Constitutive Proteasomal Degradation of TWIST-1 in Epithelial Ovarian Cancer Stem Cells Impacts Differentiation and Metastatic Potential

Epithelial-mesenchymal transition (EMT) is a critical process for embryogenesis but is abnormally activated during cancer metastasis and recurrence. This process enables epithelial cancer cells to acquire mobility and traits associated with stemness. It is unknown whether epithelial stem cells or epithelial cancer stem cells are able to undergo EMT, and what molecular mechanism regulates this process in these specific cell types. We found that Epithelial Ovarian Cancer Stem cells (EOC stem cells) are the source of metastatic progenitor cells through a differentiation process involving EMT and Mesenchymal-Epithelial Transition (MET).

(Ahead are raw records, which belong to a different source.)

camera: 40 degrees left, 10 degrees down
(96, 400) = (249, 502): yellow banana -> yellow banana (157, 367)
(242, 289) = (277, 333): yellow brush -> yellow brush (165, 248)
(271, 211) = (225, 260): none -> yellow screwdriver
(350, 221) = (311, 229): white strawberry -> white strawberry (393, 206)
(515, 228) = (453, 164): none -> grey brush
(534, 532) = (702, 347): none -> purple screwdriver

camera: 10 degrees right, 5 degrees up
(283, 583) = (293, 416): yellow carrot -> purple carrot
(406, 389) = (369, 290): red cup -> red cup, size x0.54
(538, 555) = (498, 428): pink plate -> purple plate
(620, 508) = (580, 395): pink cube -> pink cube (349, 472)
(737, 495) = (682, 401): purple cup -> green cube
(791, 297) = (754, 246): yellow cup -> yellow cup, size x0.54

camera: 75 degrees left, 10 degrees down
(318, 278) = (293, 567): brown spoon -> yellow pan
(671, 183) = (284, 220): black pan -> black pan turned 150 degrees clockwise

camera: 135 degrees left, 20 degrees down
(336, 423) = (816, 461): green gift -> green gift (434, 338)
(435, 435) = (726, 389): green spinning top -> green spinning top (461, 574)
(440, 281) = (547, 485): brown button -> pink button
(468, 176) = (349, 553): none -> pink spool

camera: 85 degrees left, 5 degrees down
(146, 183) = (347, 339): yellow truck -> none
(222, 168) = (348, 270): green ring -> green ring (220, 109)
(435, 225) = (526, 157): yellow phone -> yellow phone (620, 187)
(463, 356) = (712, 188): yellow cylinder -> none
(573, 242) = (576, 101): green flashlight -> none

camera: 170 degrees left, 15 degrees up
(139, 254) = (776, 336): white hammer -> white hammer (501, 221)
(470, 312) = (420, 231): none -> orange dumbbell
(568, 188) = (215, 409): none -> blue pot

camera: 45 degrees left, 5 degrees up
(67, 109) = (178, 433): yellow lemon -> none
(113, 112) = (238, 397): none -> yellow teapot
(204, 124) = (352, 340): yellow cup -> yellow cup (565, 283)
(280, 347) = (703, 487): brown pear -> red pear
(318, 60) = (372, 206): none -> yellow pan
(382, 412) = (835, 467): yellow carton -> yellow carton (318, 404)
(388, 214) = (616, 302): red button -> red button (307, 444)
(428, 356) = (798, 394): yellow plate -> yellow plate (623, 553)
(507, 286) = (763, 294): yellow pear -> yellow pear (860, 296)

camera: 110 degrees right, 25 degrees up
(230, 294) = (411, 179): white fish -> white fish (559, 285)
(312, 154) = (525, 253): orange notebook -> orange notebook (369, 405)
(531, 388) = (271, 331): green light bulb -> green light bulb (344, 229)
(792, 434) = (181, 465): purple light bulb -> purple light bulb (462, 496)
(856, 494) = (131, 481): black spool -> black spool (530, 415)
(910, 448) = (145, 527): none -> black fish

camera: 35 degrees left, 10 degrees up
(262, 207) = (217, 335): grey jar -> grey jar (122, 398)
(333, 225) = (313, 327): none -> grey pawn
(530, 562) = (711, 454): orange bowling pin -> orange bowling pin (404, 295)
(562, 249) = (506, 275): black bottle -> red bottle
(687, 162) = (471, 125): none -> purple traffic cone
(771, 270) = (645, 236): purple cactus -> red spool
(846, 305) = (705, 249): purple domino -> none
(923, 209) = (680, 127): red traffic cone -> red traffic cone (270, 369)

We demonstrate both in vivo and in vitro the differentiation of EOC stem cells into mesenchymal spheroid-forming cells (MSFCs) and their capacity to initiate an active carcinomatosis. Furthermore, we demonstrate that human EOC stem cells injected i.p in mice are able to form ovarian tumors, suggesting that the EOC stem cells have the ability to “home” to the ovaries and establish tumors. Most interestingly, we found that TWIST1 is constitutively degraded in EOC stem cells, and that the acquisition of TWIST1 requires additional signals that will trigger the differentiation process. These findings are relevant for understanding the differentiation and metastasis process in EOC stem cells.